Hier, je vous invitais à mettre de l’éthique dans votre moteur. Cette semaine le blogue fait escale sur la question de l’éthique. Comme ici on aime bien la poésie, forcément, le terme de poéthique m’est revenu, la poéthique pour changer la vie ?
Le paradoxe de la poésie
J’avais cet été ouvert quelques pages autour de la poésie. Il y avait là quelques idées maladroitement exposées pour tenter de montrer l’intérêt à la fois de donner plus de présence au « genre littéraire » tout en laissant entrer la poésie dans nos vies…

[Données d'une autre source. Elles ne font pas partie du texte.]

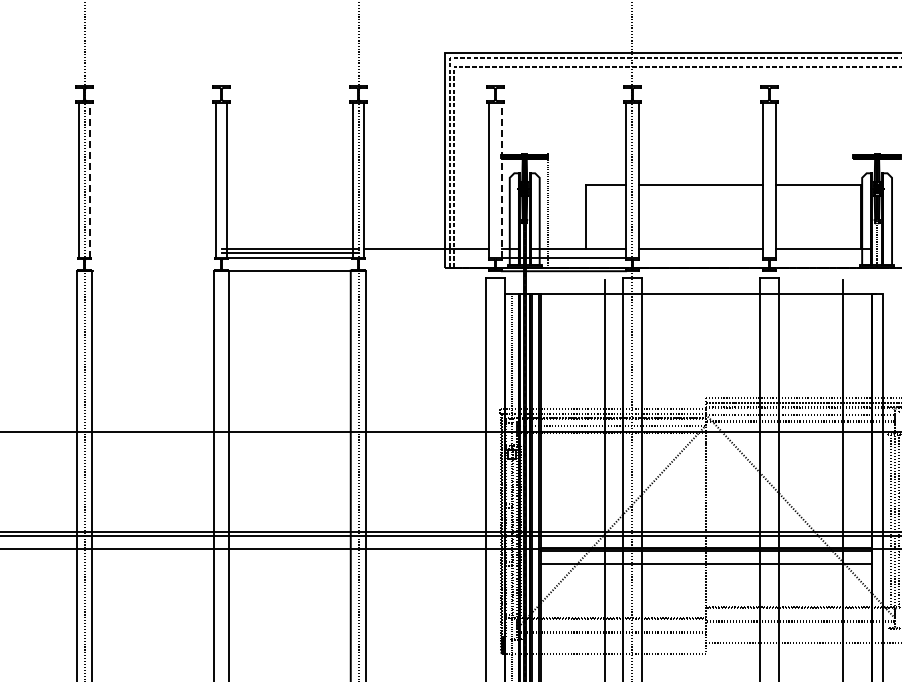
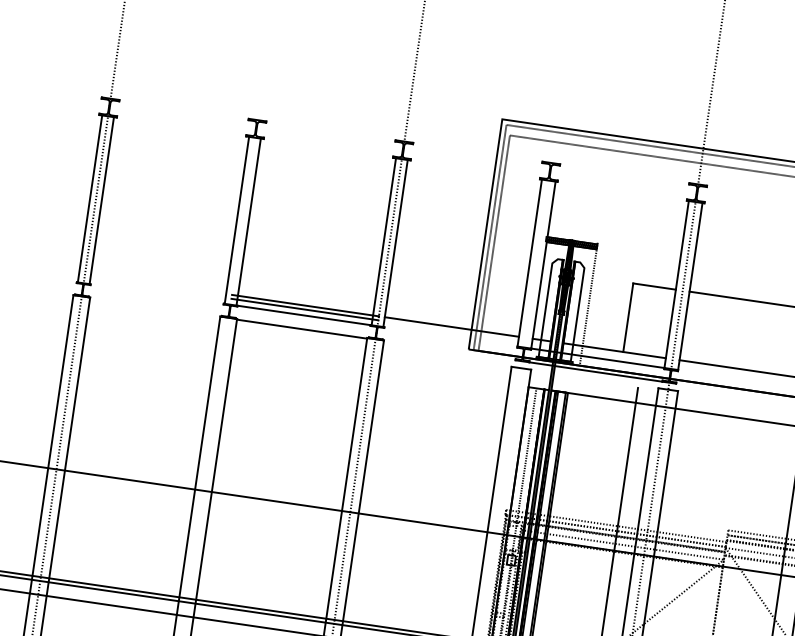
line: (90, 180) -> (102, 200), dashed -> solid
line: (501, 180) -> (543, 264), dashed -> solid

Dans les librairies le rayon « poésie » s’étiole. La poésie se vend mal. Elle est pourtant très présente sur Instagram, les réseaux sociaux ou sur scène… Tout s’y côtoie : le snobisme se mêle au sublime, l’élitisme à la poésie démocratique… La publicité vole parfois à la poésie une image, un jeu de langage…
Certains se limitent à une poésie faite « pour faire joli » un peu comme ces peintres conformistes qui exposent dans les boutiques à Honfleur… d’autres au contraire cherchent à casser les codes, les formes, pour trouver quelque chose qui nous dépasse… Une certaine virtuosité peut s’exprimer, des inconnus, souvent très jeunes nous envoient des textes brillants, étonnants, détonants et troublants… Il n’est pas toujours aisé de se repérer dans cette profusion, de retenir ce qui nous touche, l’éphémère, le fugace soulignent la fragilité d’un monde qui semble vivre en accéléré…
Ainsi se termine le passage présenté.